This is one of those blogs where I am simply going to write as the thoughts come to my mind, minus the typos inshaAllah.
Today, I met up with a school friend from my childhood after 41 years! Over a cup of coffee, we settled in our seats ready to enlighten the other about our time on this Earth to date. Where do you start with someone who you haven’t seen in over forty years? As expected, we only just scratched the surface, reminiscing on our school days, wondering where others were now and discussing the different things we have accomplished in the years gone by.
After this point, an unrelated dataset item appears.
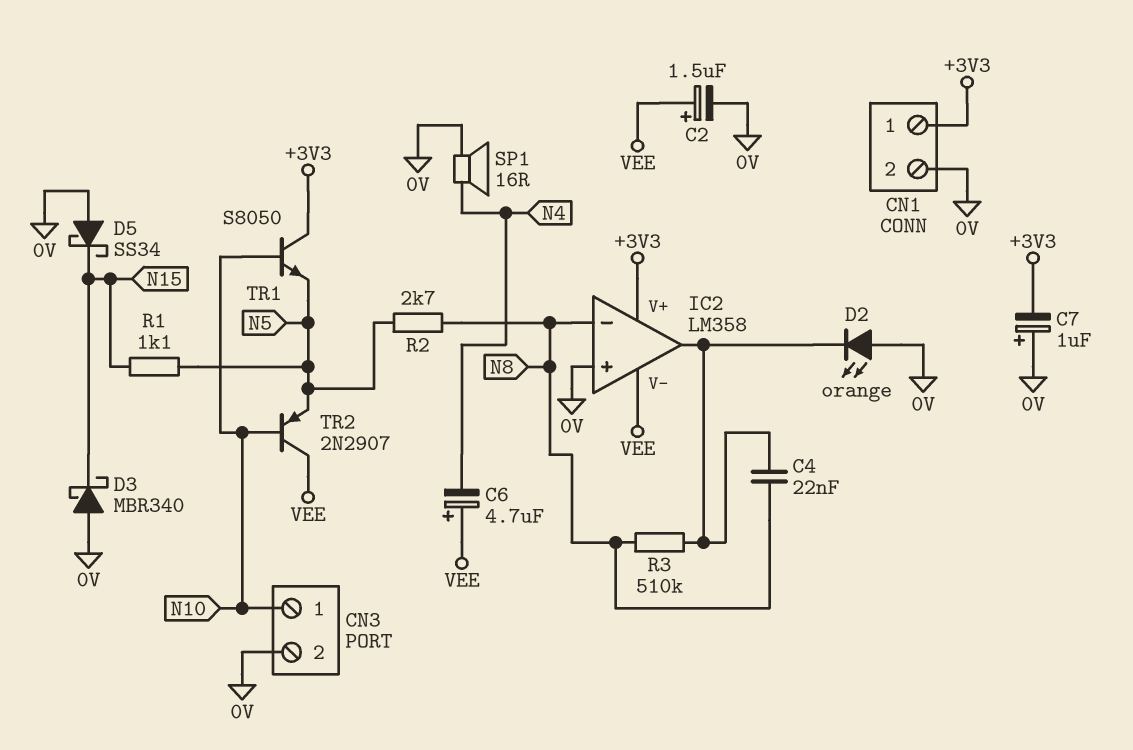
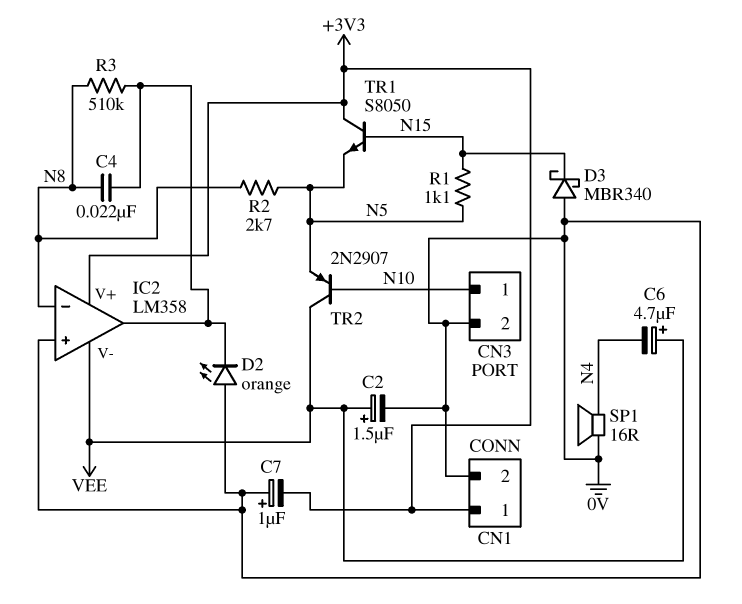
D5: schottky SS34 (A 0V, K N15) -> none
TR1: NPN S8050 (B N10, C +3V3, E N5) -> NPN S8050 (B N15, C +3V3, E N5)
What was quite lovely to note was that although this friend of mine is a devout Christian, and myself a Muslim, sitting there reflecting on our lives, we both observed that there is a wonderfully shared commonality between us. Yes, our lives are bound by different religious belief systems but at the core of those systems, our principles are the same. There is a great overlap where we share the same values such as a deep belief in one God, respect for human life and a sense of accountability for our actions. But neither of us were on a proselytising mission. We had just come together for a few hours to enjoy each other’s company – and we did. Finding that common ground, above and beyond our early school days, was refreshing.
Then there was the thought permeating my mind throughout that, Alhamdulillah, I have experienced so much in my life and yet here I was today reconnecting with my past. In doing so, I got to hear myself speak about my life and mentally acknowledge how much I have actually achieved, Alhamdulillah. It isn’t a life that anyone will talk about in a public setting years after I have gone but that’s OK. I am so immensely grateful to Allah for giving me every single positive and negative experience, for it is with the good, bad and the ugly that we are strengthened through life and become resilient to the things that it throws at us over time. Am I making any sense? Perhaps only in my own head. I would ask my readers to forgive my incoherence.
In a nutshell, I guess I am simply trying to say that I am so eternally grateful for my life. Every day that comes and goes, I become increasingly aware of this gift. I do believe that experiencing life beyond our four walls is so important. I have been blessed to have had such interesting encounters with people from all walks of life and backgrounds and I’d like to think that on many occasions, the feeling was mutual. It is warming to know that your life, your presence, has touched a few lives and made them better for it. If that is my legacy to this world, then I simply say, “Alhamdulillah”. Whatever I have left of my time here, I hope to continue to embrace all that comes my way and always know that I only get one chance at it.